UOB has become the first bank here to suspend its overseas loans programme for London properties in the wake of the "Brexit" vote.
Confirming this, the bank's spokeswoman told The Business Times on Wednesday that it will temporarily stop accepting loan applications for London properties.
"As the aftermath of the UK referendum is still unfolding and given the uncertainties, we need to ensure our customers are cautious with their London property investments," she said.
"We are monitoring the market environment and will assess it regularly to determine when we will re-instate our London property loan offering."
Customers who have already started discussions on such loan applications with their UOB bankers have until July 4 to submit their documents, BT understands; applications already submitted to the bank will be processed if customers wish to proceed.
UOB came to an official decision on Wednesday; it had told BT on Tuesday that it was reviewing this facility.
On the ground, however, mortgage bankers have advised their customers since Friday to act quickly, saying that things might change. On Tuesday, some UOB mortgage bankers started informing clients of the July 4 deadline for loan applications.
Other banks said on Wednesday that their positions remain unchanged; they are still accepting fresh loan applications for London properties.
The UK's decision to leave the European Union has caused the pound to plunge, and raised concerns over UK property values. Industry players say this could affect the loan-to-value (LTV) ratios for existing mortgages on London properties, especially for loans denominated in Singapore dollars (SGD).
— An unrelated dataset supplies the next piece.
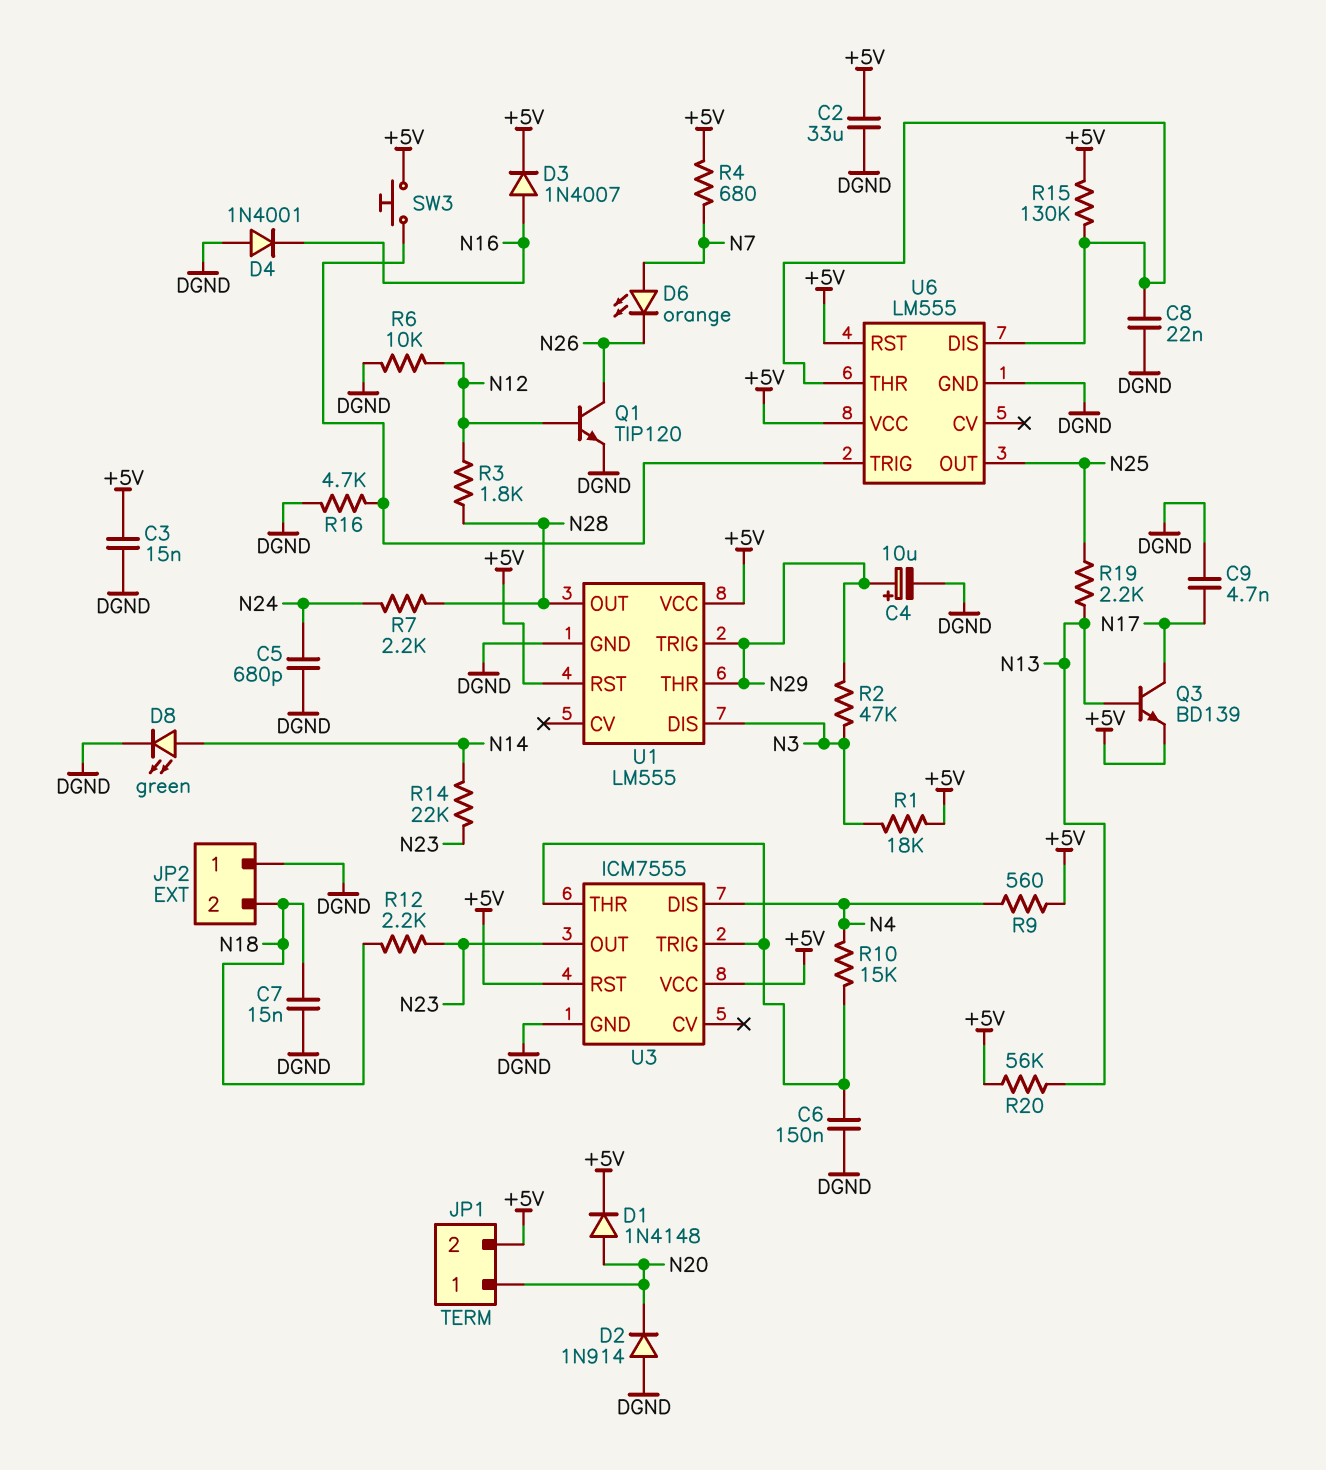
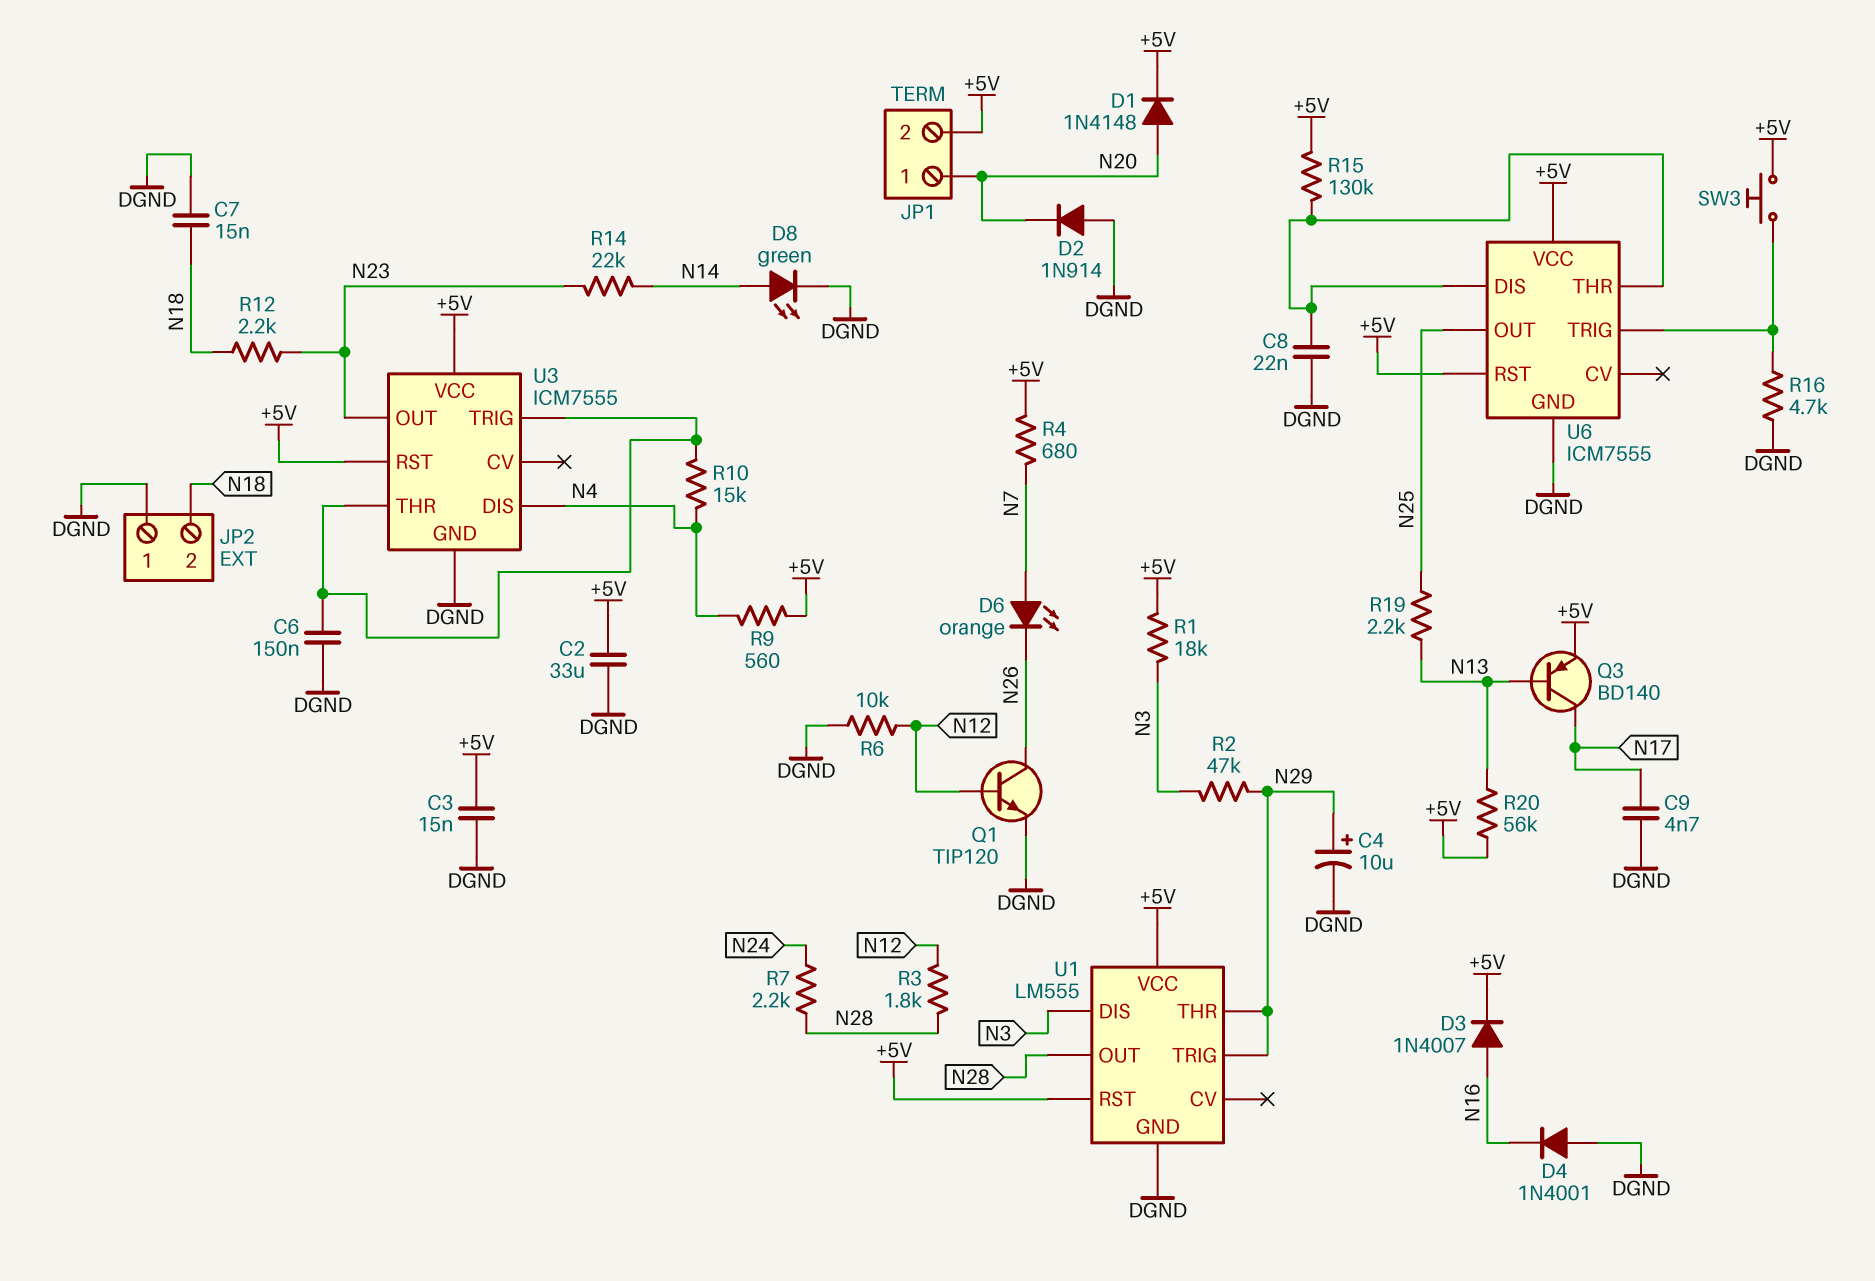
C5: 680pF (DGND, N24) -> none
Q3: NPN BD139 (B N13, C N17, E +5V) -> PNP BD140 (B N13, C N17, E +5V)
U6: LM555 -> ICM7555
The local banks, along with Maybank and CIMB, provide overseas financing for UK properties only in London, with some restricting such financing to Zones 1 and 2. Except for CIMB, which offers SGD loans for London properties and British pound (GBP) loans only to its private-banking clients, other banks offer loans in both SGD and the GBP.
Most of these banks are now cautioning customers looking for London property financing to tread with care, though there are no immediate plans for now to revise the loan packages for such properties.
DBS executive director of secured lending Tok Geok Peng, for example, said that even if the value of the overseas property rises, any gains will be eroded if the country's currency depreciates against the Singapore dollar. There are also risks associated with government policy changes.
DBS's London property loan facility is available to DBS Treasures customers and above, or those with a minimum deposit and/or investment of S$350,000 with the bank.
Darren Goh, executive director of MortgageWise.sg, a boutique mortgage consultancy firm, expects some Singapore lenders to lower their risk by reducing the LTV to 60 per cent or even 50 per cent for new loans.
Meanwhile, no changes appear to have been made regarding offshore loans available to Singaporeans eyeing UK properties, going by what foreign mortgage brokers are saying.
Kevin Jones, chief executive of UK-based mortgage broker Omega Commercial Solutions, said he does not see any immediate changes to the terms available in the UK market for UK buyers or overseas investors.
London-based Mark Hampton, director at specialist financial services firm SPF Private Clients, said: "As far as lenders are concerned, it is business as usual. We haven't come across any banks that are planning on tightening their criteria or raising their rates in the foreseeable future."